Their predators, shore birds, so far have found other snacks. But isopods play another important role: They chomp on kelp, breaking it down to recycle nutrition into the ocean. Dugan said losing the little crustaceans pokes a hole in the food web.

“You don't have that resilience and that net built in,” Dugan said. “The net starts to become very fragile, and based on just a couple of things, once you start to lose the pieces like the isopods.”

That’s not the end of the isopods’ problems. Dugan said they face a growing threat on unmanaged beaches, too, because they don't have much "wiggle room."

Waves are crashing further ashore because of erosion (from development) and sea level rise (caused by climate change). Coastal cliffs and houses mean beaches have no place to retreat, at Malibu’s Broad Beach and other places.

“These are the beaches that are going to be squeezed and narrowed, and this zone will become either very restricted or lost in a lot of these places because the waves will wash to the cliff too many times a year for the animals to survive,” Dugan said.

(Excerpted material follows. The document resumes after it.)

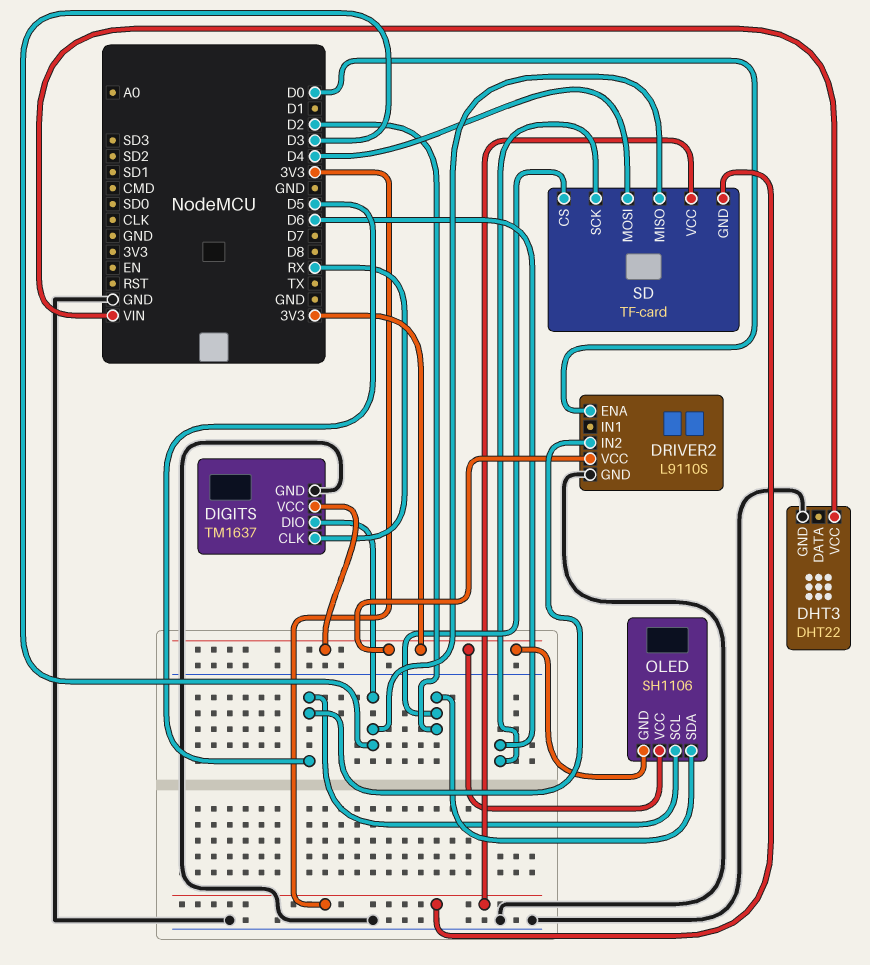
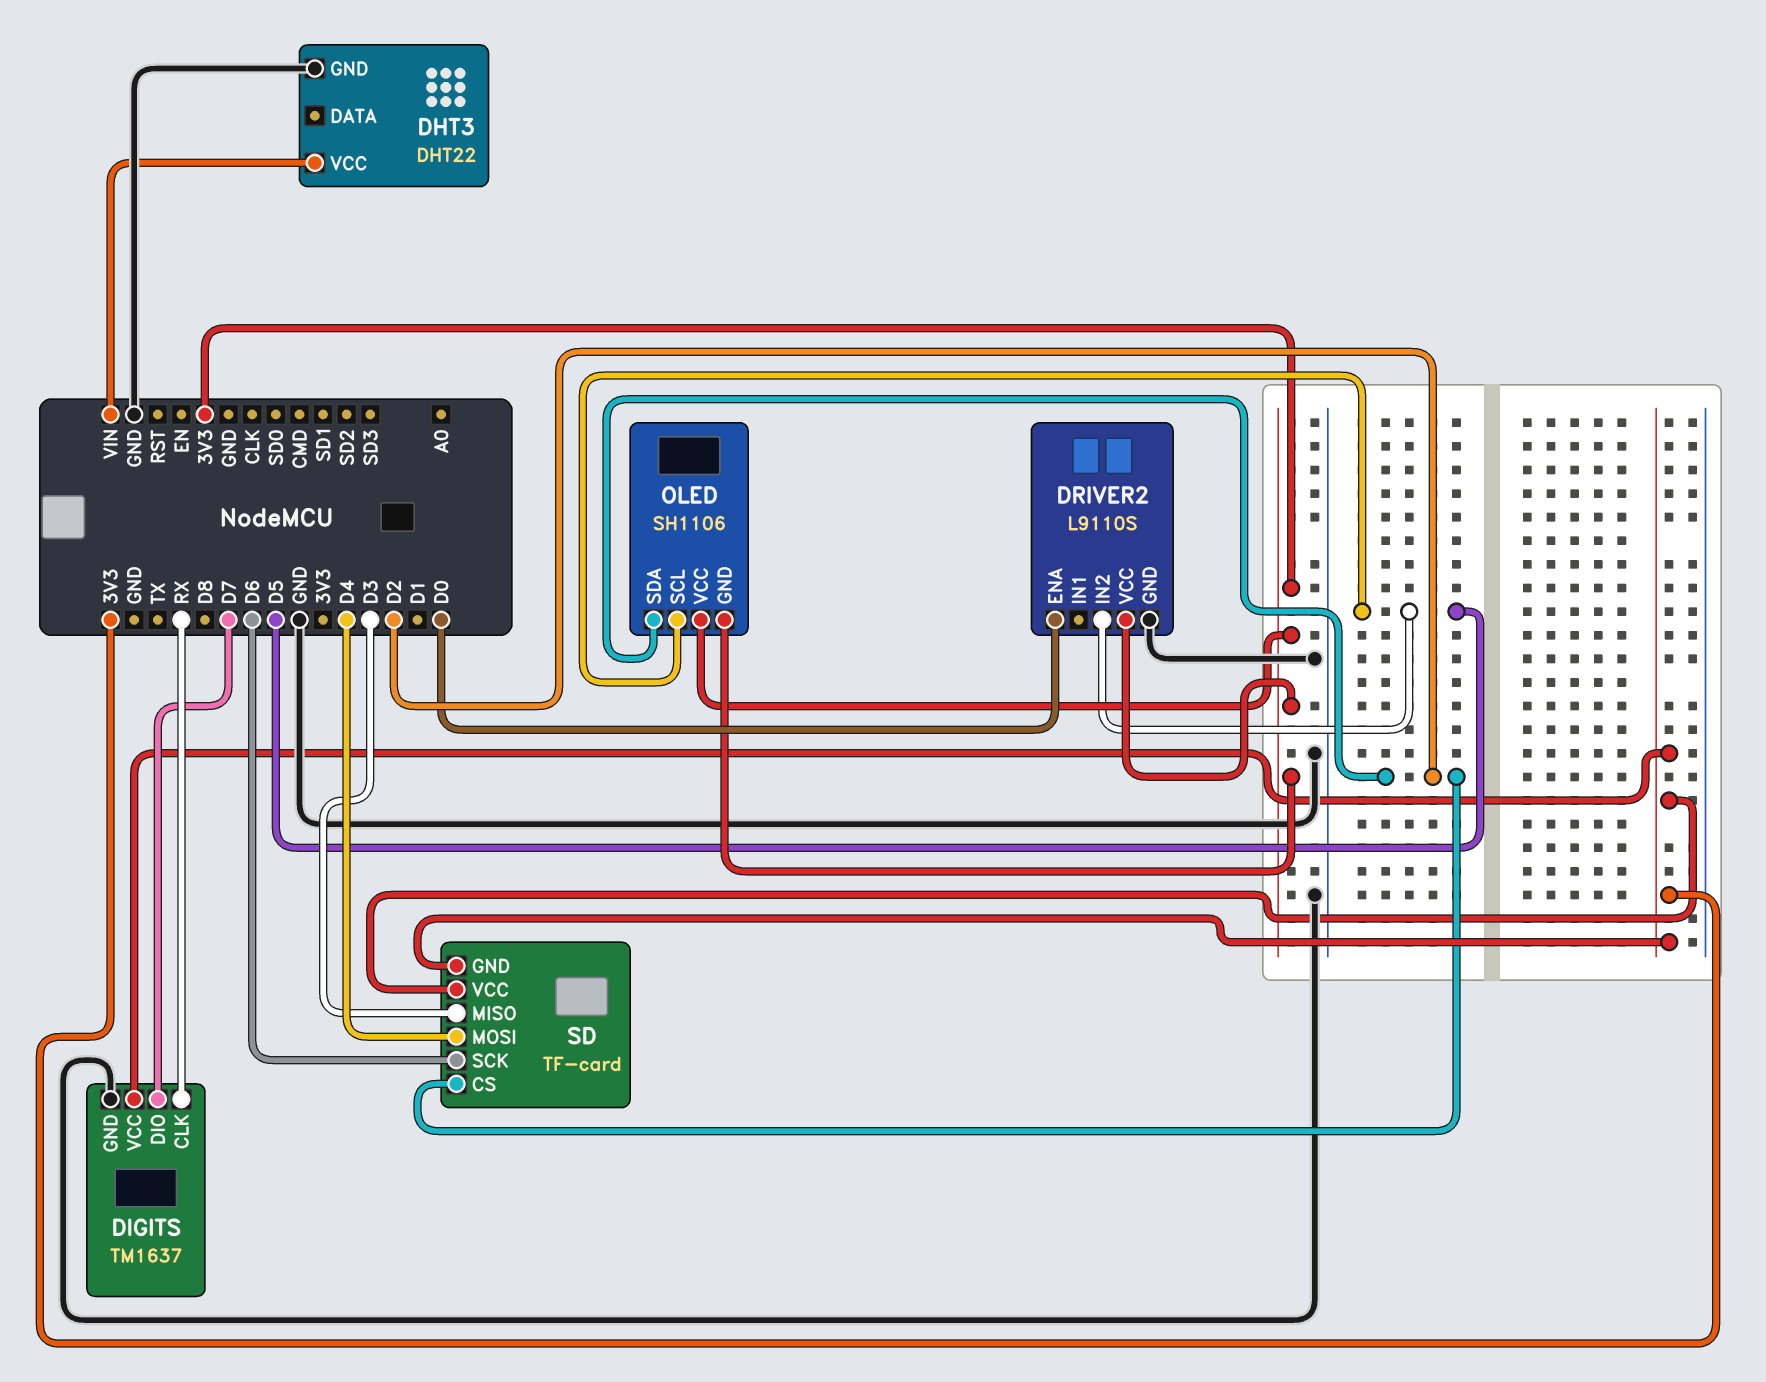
DIGITS pin DIO: D3 -> D7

Dugan and Hubbard are studying Southern California beaches including shore birds, kelp, and yes, isopods – contributing baseline studies to California's marine protected area program.

The state's conservation efforts aim to improve the health of the coastal ecosystem by limiting human impacts to underwater kelp forests and adjoining beaches. If they succeed, the isopods could come marching back onto at least some of Southern California's beaches.